Stereotype Buster

Liberal Cristina Arguedas fights for those downtrodden, underdog corporate honchos

Published in 2007 Northern California Super Lawyers — August 2007

Criminal defense attorney Cristina Arguedas has a unique way of sensing victory during a cross-examination. “I know I’ve succeeded when the witness starts to say, ‘Yes, sir,’ ‘No, sir,’” she says with a smile. Arguedas has heard that submissive response with impressive frequency over the course of her career. She finds it satisfying not just because it signals a win but because the 5-foot-2-inch blonde loves busting stereotypes. 

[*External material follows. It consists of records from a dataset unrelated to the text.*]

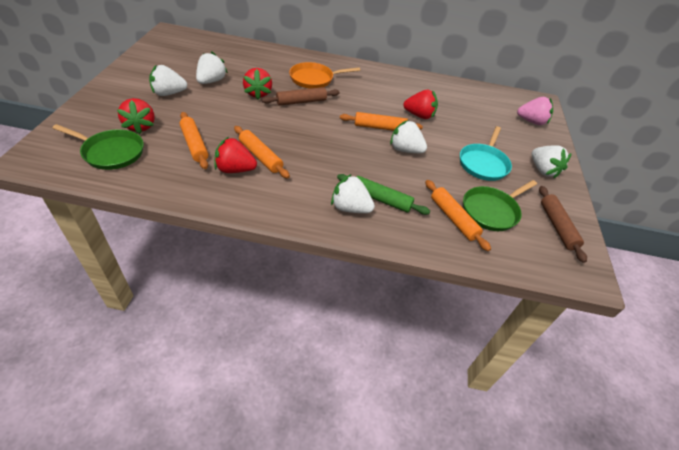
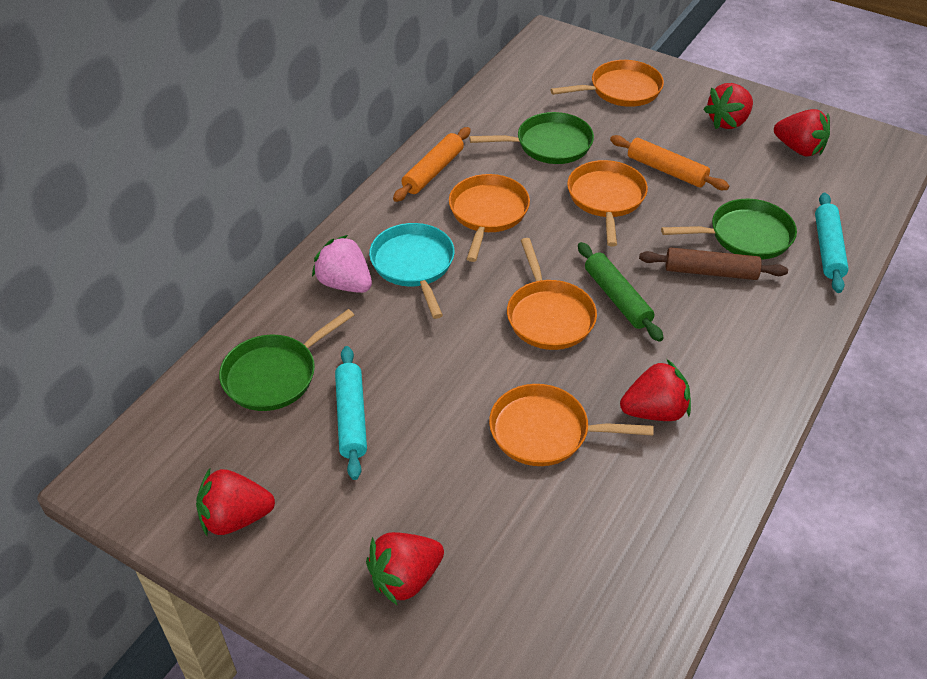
brown rolling pin: 2 -> 1
green pan: 2 -> 3
orange pan: 1 -> 5
orange rolling pin: 4 -> 2
red strawberry: 4 -> 5
turquoise rolling pin: 0 -> 2
white strawberry: 5 -> 0

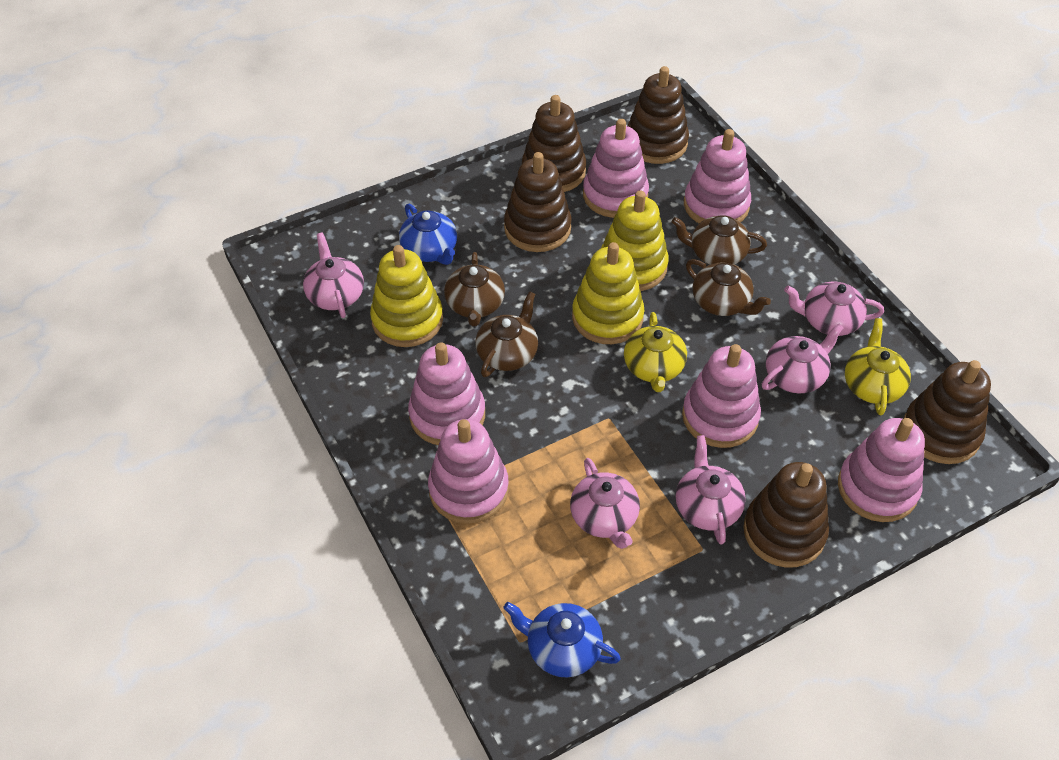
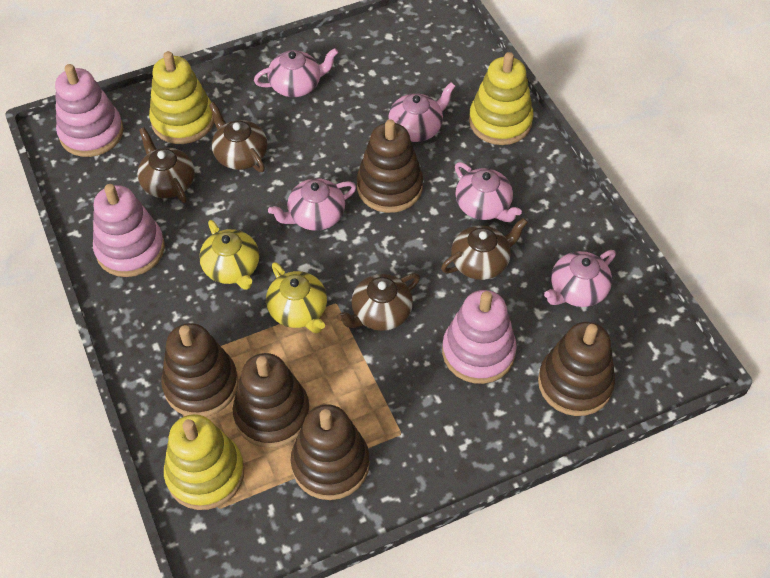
blue teapot: 2 -> 0
pink stacking toy: 6 -> 3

As she reclines in a chair at her Berkeley office, feet up on the coffee table, it’s difficult to imagine this mellow attorney causing witnesses to crumble. But Arguedas’ cross-examination skills are so legendary that O.J. Simpson’s “Dream Team” called on her to give their client a test run before determining whether he should take the stand. Citing attorney-client privilege, Arguedas doesn’t give details of the practice session, but the facts speak for themselves: O.J. never took the stand.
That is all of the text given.